● What you need to do
Return every entry exactly as written, with the pictures removed.

[Excerpts from a dataset]
------------------------
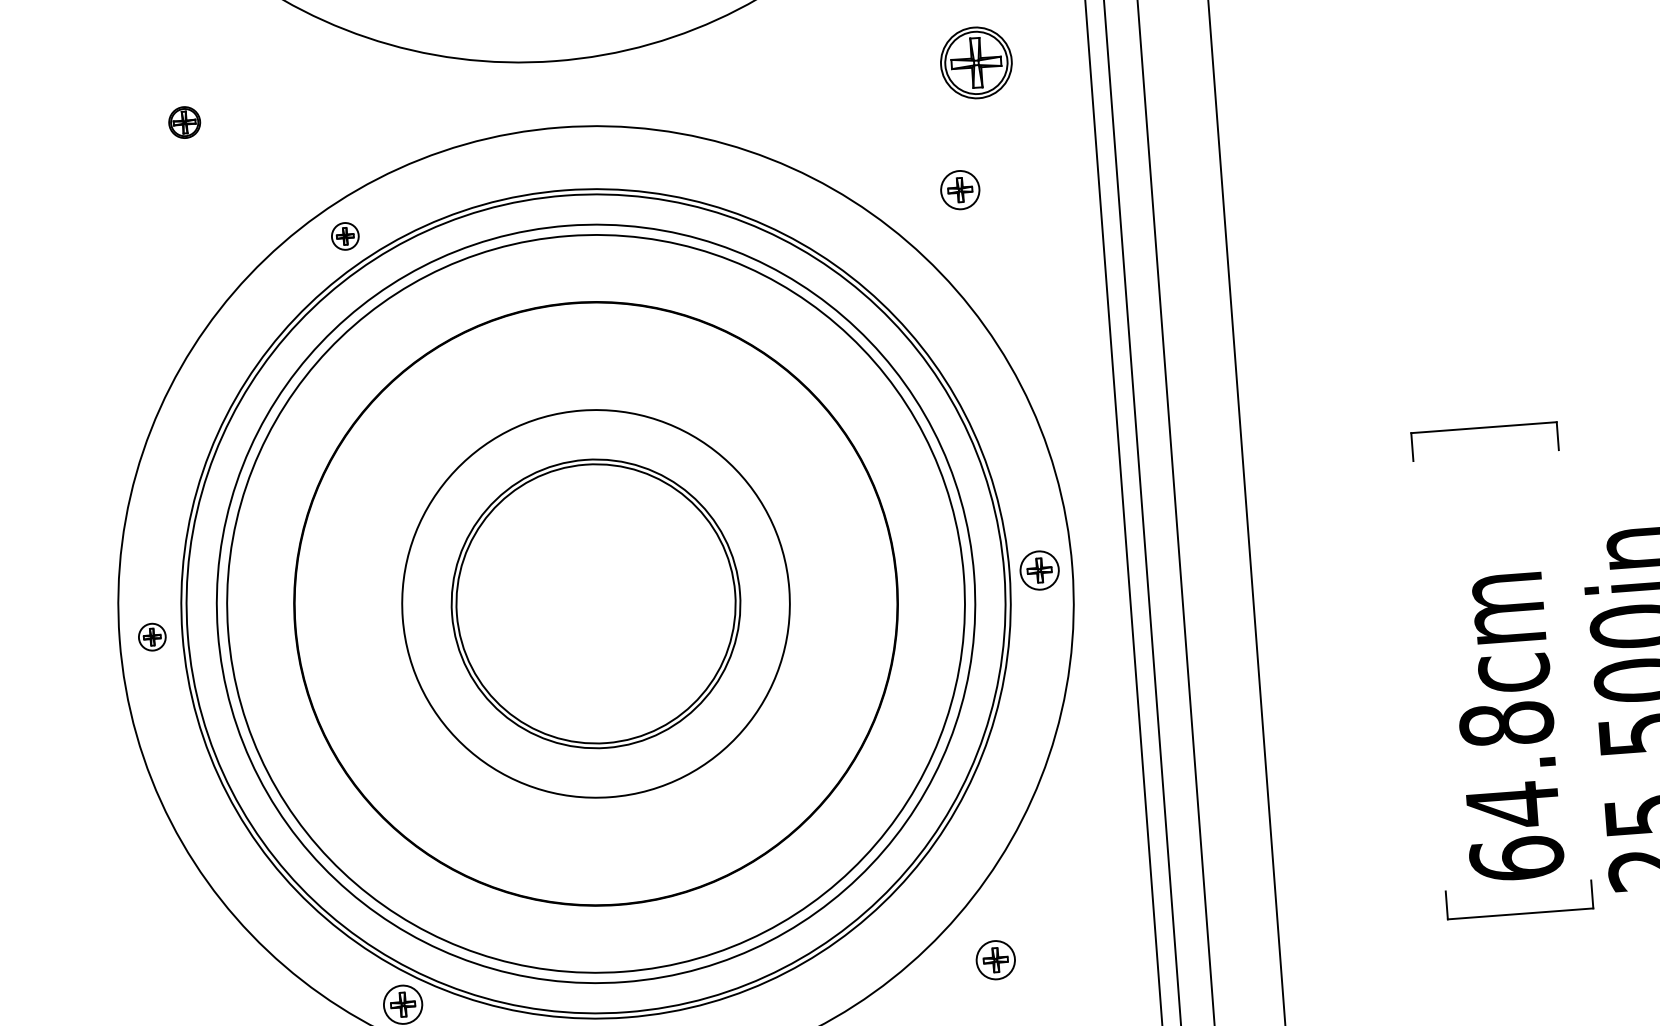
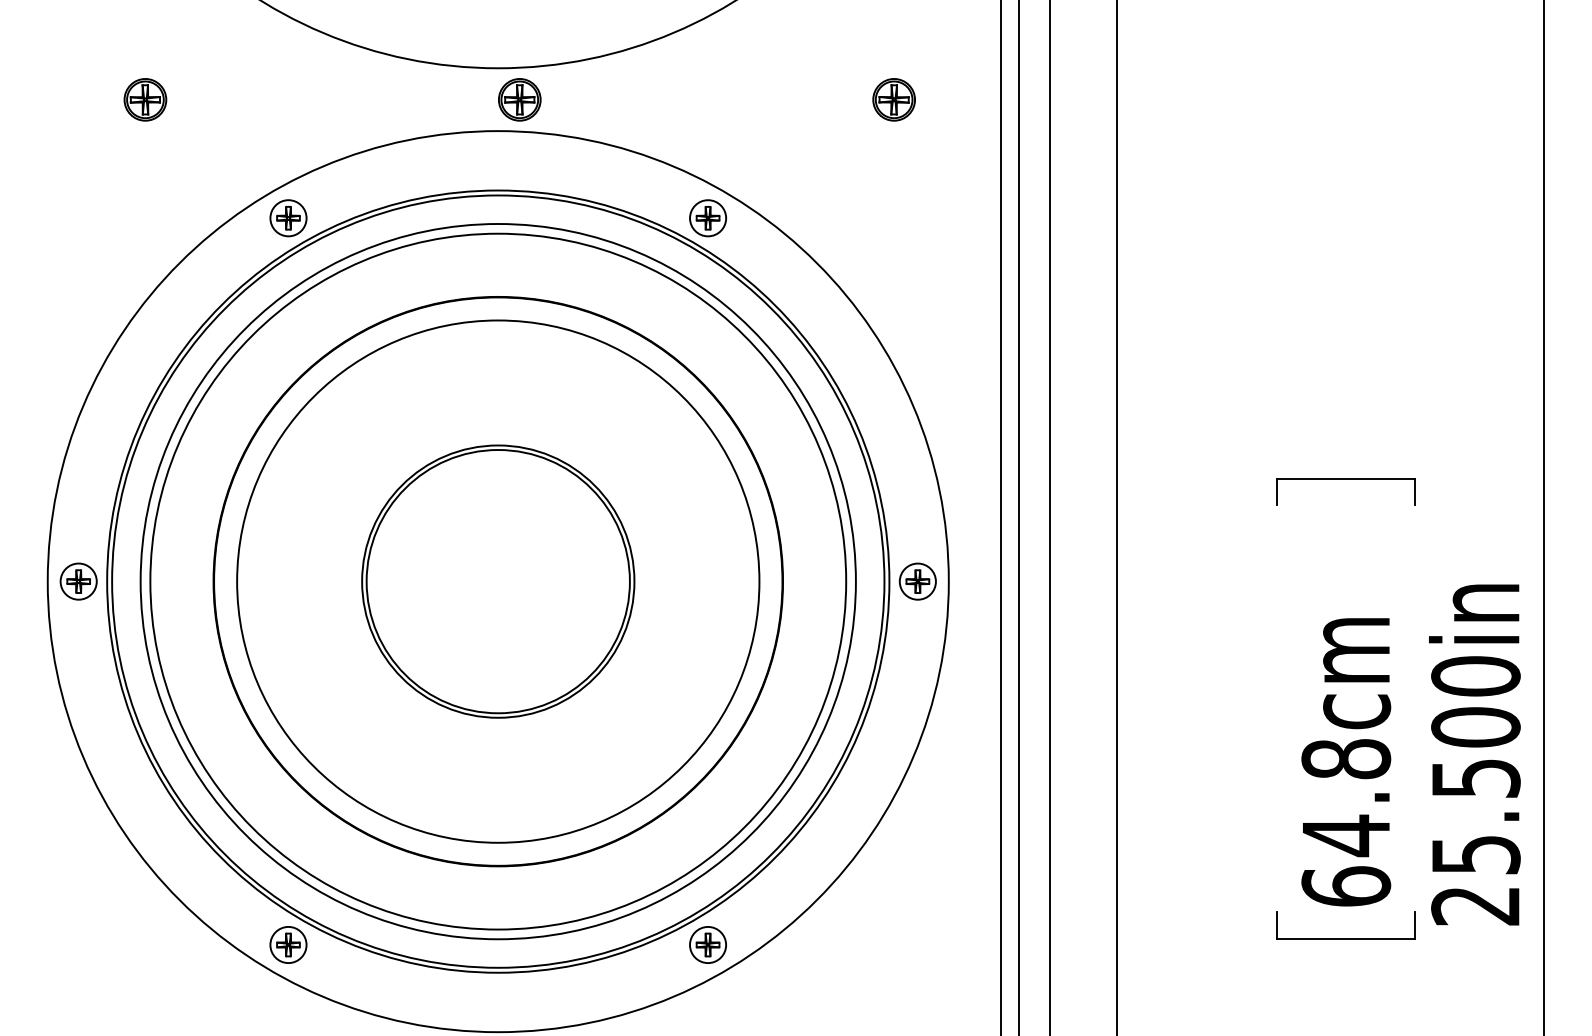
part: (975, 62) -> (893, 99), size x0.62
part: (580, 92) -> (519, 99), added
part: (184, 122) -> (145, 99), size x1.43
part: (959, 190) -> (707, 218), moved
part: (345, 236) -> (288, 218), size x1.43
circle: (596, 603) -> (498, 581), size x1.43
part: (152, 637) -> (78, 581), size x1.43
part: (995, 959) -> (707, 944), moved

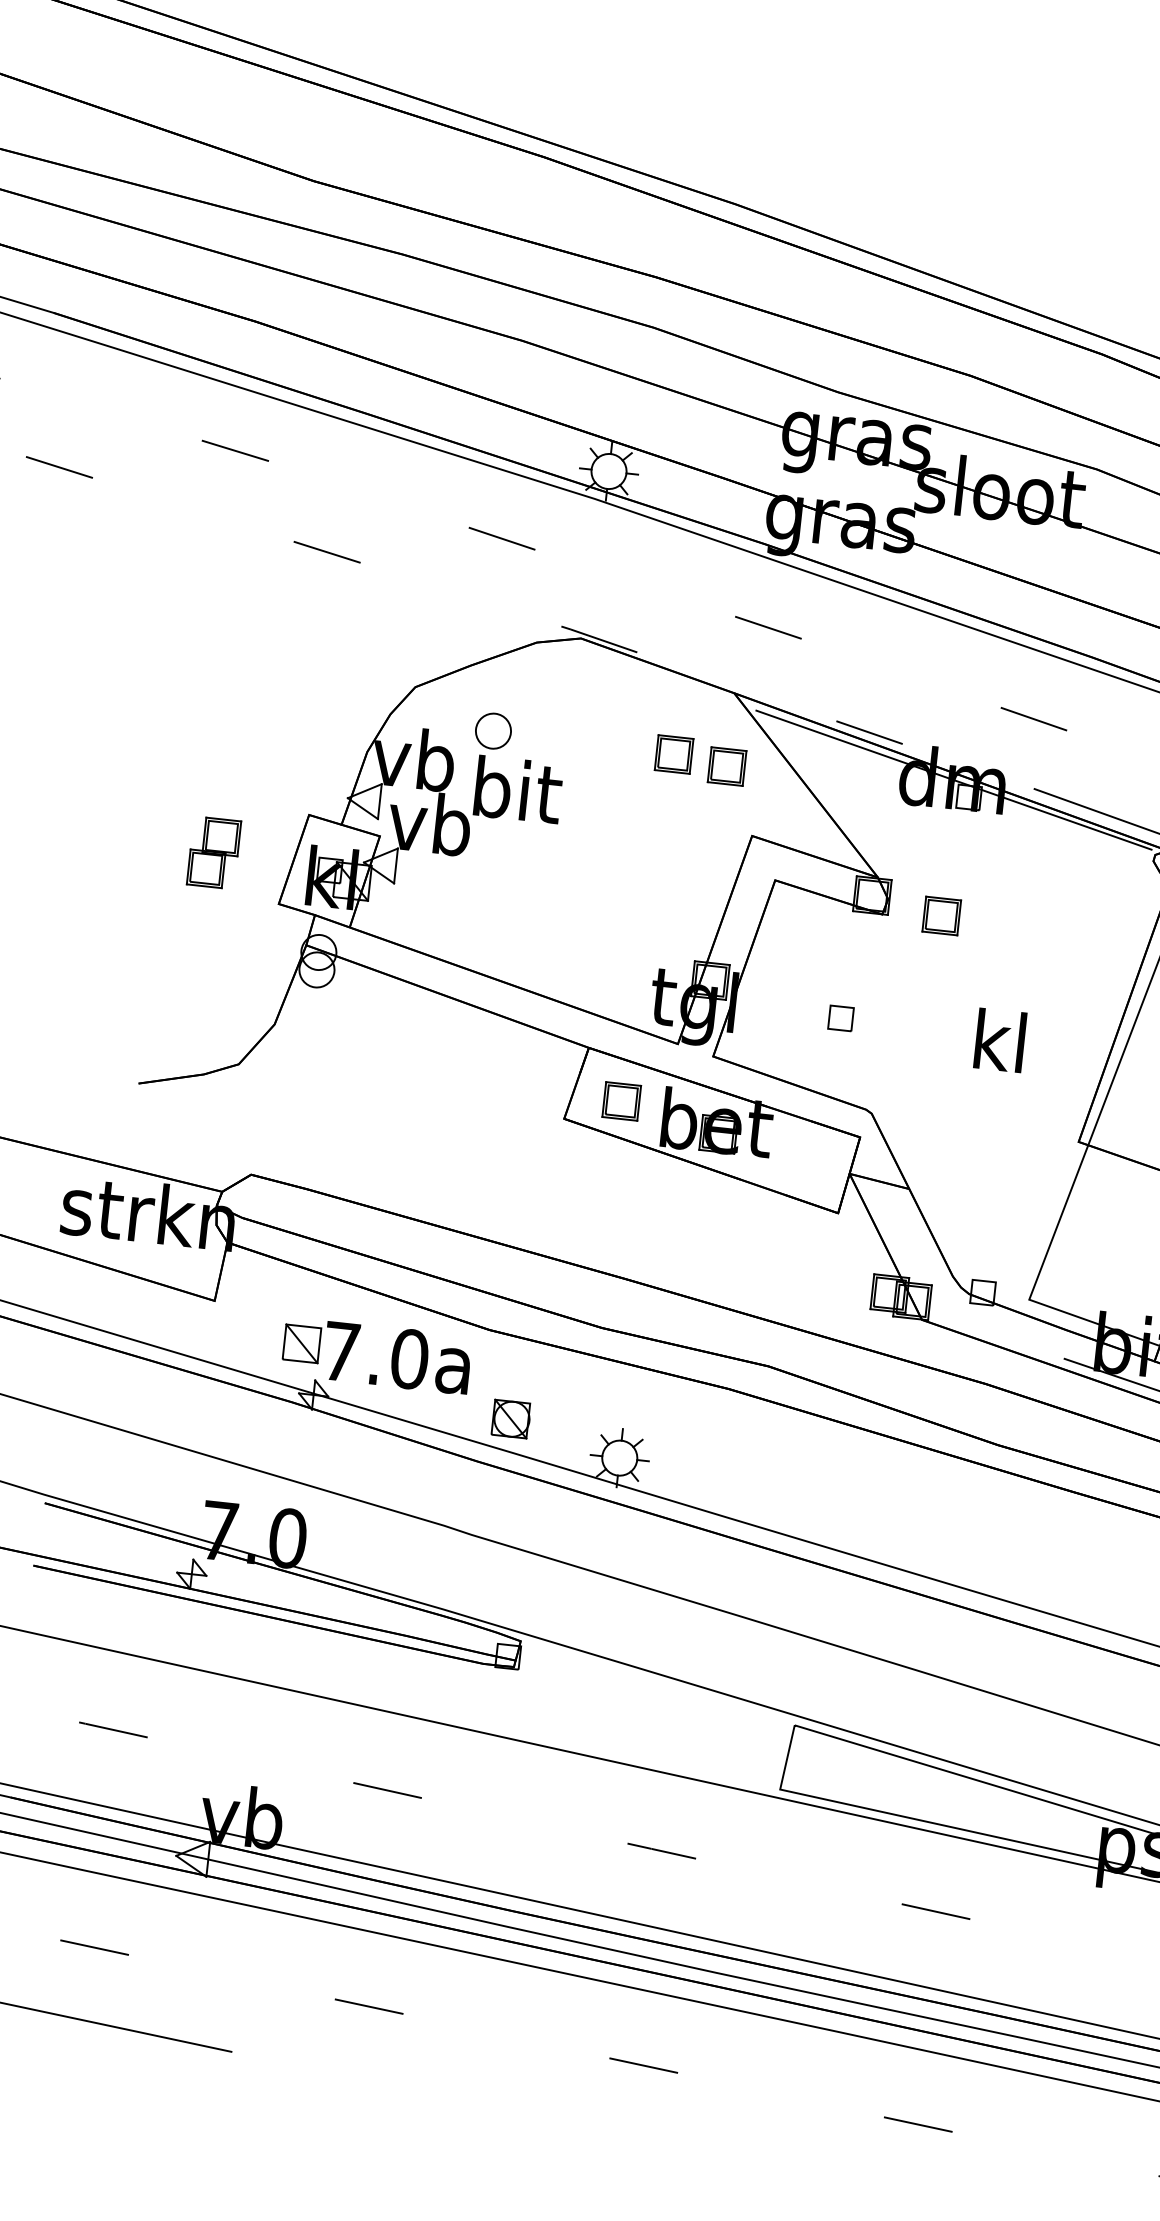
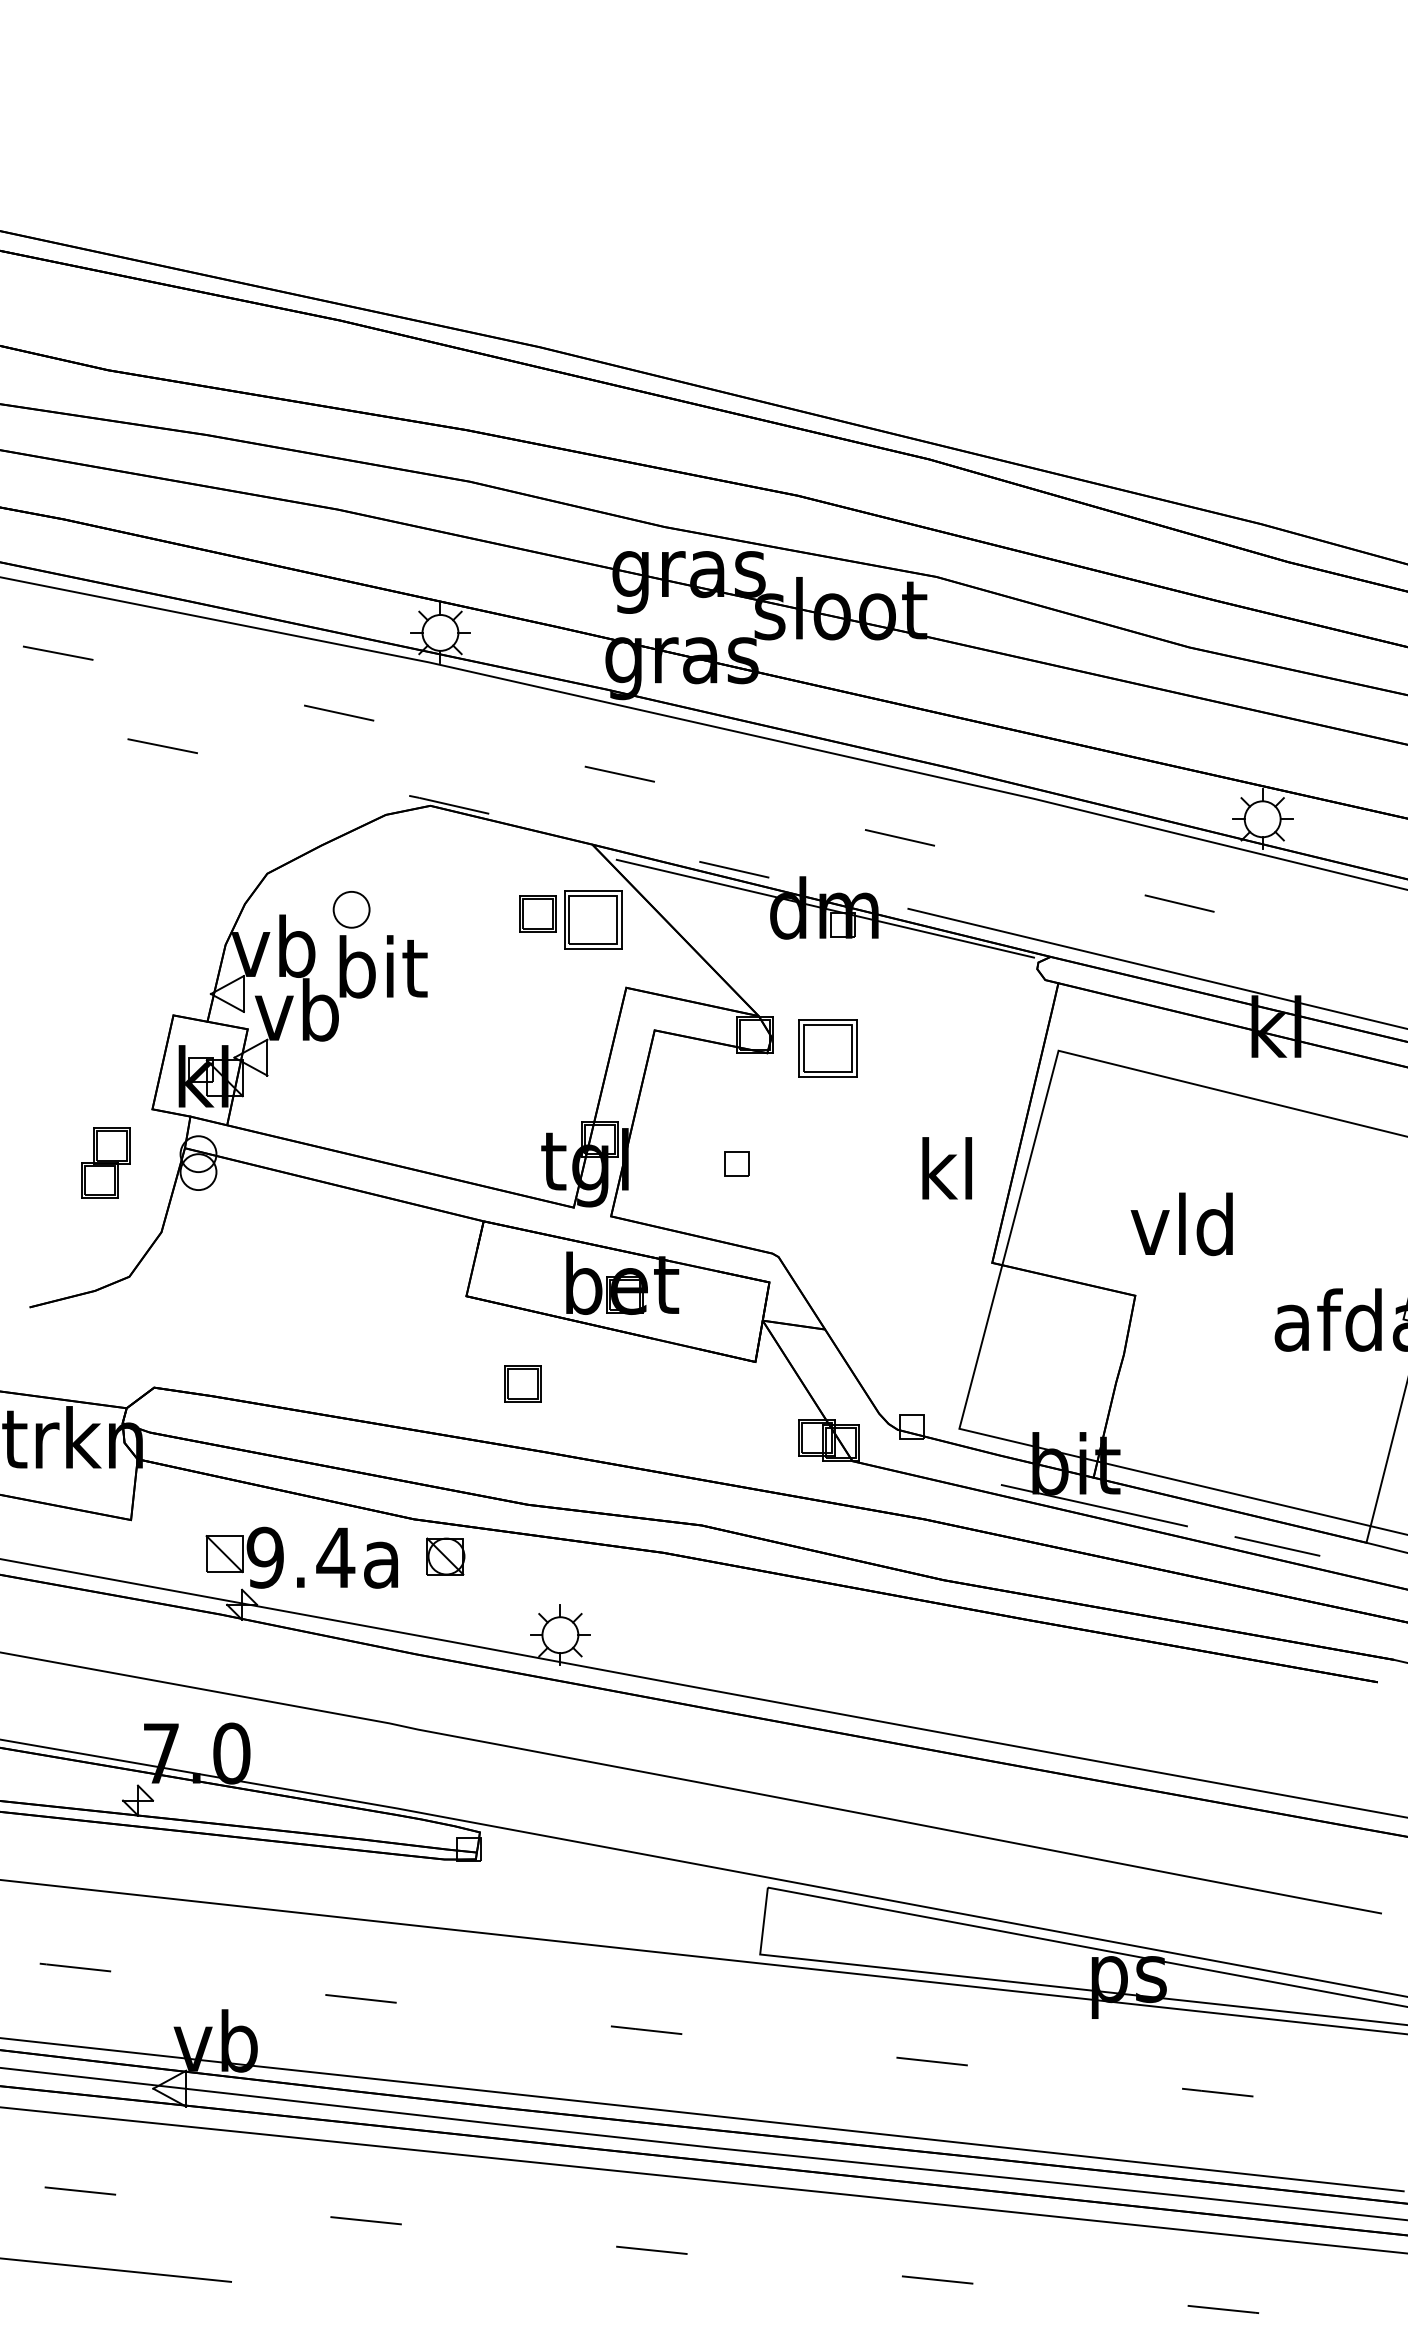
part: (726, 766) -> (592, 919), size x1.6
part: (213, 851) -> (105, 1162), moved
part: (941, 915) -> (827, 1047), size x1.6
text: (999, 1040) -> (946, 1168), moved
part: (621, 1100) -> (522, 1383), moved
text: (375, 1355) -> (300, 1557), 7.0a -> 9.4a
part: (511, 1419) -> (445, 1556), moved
------------------------
● Completed exercise
part: (975, 62) -> (893, 99), size x0.62
part: (580, 92) -> (519, 99), added
part: (184, 122) -> (145, 99), size x1.43
part: (959, 190) -> (707, 218), moved
part: (345, 236) -> (288, 218), size x1.43
circle: (596, 603) -> (498, 581), size x1.43
part: (152, 637) -> (78, 581), size x1.43
part: (995, 959) -> (707, 944), moved

part: (726, 766) -> (592, 919), size x1.6
part: (213, 851) -> (105, 1162), moved
part: (941, 915) -> (827, 1047), size x1.6
text: (999, 1040) -> (946, 1168), moved
part: (621, 1100) -> (522, 1383), moved
text: (375, 1355) -> (300, 1557), 7.0a -> 9.4a
part: (511, 1419) -> (445, 1556), moved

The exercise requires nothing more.